This weekend, nearly everyone in the U.S. will need to set back their clocks one hour as Daylight Saving Time comes to an end.
For over 100 years, governments and states have been using Daylight Saving Time to make better use of natural daylight and conserve energy.
Benjamin Franklin introduced the idea a century ago, to make sure that people's active hours coincide with daylight hours so that less artificial light is needed and we save energy.
Modern society - with its computers, TV-screens, and air conditioning units - uses more energy, no matter if the sun is up or not. In fact, many experts say the amount of energy saved from falling back and springing forward.
However, proponents of Daylight Saving Time argue that longer evenings motivate people to get out of the house and contribute to better health.
When we spring forward, many people feel motivated by the natural light, even though they are losing an hour of sleep.

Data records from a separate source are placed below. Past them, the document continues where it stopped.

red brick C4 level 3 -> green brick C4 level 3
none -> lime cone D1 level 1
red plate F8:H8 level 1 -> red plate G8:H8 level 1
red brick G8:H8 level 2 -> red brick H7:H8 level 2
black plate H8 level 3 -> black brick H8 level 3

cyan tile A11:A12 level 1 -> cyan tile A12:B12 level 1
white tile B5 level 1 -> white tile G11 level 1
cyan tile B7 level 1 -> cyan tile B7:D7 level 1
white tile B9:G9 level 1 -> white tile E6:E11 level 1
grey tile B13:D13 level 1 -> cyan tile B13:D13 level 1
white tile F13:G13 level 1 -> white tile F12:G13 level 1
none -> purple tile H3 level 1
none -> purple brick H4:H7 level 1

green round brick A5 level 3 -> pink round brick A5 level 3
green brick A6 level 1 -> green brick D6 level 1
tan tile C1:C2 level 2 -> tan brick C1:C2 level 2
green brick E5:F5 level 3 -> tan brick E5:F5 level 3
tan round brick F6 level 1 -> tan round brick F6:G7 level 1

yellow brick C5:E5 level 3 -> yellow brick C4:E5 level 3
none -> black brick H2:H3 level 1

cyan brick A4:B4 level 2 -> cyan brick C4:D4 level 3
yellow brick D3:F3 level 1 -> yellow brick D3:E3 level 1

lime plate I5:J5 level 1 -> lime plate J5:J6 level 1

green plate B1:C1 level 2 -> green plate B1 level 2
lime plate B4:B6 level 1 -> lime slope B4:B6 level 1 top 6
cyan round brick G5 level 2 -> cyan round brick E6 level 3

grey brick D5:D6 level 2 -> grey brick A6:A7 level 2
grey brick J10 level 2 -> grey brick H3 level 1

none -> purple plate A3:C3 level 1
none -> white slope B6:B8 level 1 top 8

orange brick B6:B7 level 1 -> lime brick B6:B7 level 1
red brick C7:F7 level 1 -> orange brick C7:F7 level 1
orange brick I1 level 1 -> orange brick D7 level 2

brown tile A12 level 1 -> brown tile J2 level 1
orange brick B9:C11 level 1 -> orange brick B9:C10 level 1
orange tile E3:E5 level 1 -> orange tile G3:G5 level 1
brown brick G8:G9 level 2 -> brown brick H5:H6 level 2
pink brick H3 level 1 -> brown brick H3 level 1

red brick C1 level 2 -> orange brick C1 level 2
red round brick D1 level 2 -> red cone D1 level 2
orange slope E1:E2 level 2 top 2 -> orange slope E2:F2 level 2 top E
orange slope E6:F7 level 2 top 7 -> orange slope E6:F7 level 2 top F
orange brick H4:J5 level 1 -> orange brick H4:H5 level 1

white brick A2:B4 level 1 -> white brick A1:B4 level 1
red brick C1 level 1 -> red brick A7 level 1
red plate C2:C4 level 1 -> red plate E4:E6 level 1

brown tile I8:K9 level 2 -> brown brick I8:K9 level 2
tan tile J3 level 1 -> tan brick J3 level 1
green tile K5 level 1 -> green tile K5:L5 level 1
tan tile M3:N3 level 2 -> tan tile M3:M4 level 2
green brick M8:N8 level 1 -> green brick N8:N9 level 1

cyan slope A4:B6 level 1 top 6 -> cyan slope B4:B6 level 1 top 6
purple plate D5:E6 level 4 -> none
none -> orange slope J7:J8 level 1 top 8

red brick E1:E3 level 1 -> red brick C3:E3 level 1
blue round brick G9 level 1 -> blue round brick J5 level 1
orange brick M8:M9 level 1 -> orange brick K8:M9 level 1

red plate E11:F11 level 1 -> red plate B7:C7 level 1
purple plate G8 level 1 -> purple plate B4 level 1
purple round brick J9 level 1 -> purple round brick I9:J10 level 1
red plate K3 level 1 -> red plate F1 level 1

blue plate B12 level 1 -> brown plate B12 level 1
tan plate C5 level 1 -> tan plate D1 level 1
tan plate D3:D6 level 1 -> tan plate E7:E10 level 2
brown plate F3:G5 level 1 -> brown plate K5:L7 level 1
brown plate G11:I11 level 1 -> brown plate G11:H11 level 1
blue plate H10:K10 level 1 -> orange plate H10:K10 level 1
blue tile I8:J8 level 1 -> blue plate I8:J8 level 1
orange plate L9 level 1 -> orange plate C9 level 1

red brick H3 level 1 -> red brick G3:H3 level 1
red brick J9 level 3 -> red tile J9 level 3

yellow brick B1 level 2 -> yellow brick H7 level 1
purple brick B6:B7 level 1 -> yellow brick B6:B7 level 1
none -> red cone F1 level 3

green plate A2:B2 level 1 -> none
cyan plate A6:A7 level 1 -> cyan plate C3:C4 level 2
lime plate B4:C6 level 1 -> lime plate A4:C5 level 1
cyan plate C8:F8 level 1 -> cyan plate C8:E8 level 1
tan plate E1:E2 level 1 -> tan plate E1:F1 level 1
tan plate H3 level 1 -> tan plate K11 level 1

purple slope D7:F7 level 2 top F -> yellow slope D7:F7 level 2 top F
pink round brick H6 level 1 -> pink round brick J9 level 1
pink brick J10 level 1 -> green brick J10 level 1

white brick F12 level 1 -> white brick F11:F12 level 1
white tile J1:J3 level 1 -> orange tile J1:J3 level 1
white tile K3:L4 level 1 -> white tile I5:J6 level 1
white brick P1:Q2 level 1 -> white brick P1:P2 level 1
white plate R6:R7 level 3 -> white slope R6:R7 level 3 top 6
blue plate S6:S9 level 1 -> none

According to surveys and reports, only about 30 percent of Americans see the purpose of Daylight Saving Time.
Do the pros outweigh the cons?
According to studies, changing the time, even if it is only by one hour can cause disruptions to our internal body clock that is regulated by daylight, otherwise known as the circadian rhythm; and can trigger underlying health issues.
The early evening darkness after the end of the Daylight Saving Time period is linked to depression.
More sleep does equal better health
On the Monday after the transition in the fall heart attack rates decrease.
The risk of suffering a heart attack is also increased when Daylight Saving Time begins. However, the extra hour of sleep we get when we fall back at the end of DST has in turn been linked to fewer heart attacks.
KREM 2 had to opportunity to talk with David Swanson, RRT, Registered Polysomnographic Technologist or Registered Sleep Technician from Providence Holy Family Hospital Sleep Center.
He said that for most people, the resulting tiredness is simply an inconvenience. However, you get to the people who work night shift, shift work, and people with insomnia and one hour in either direction can really change things adversely a lot and can have more serious consequences.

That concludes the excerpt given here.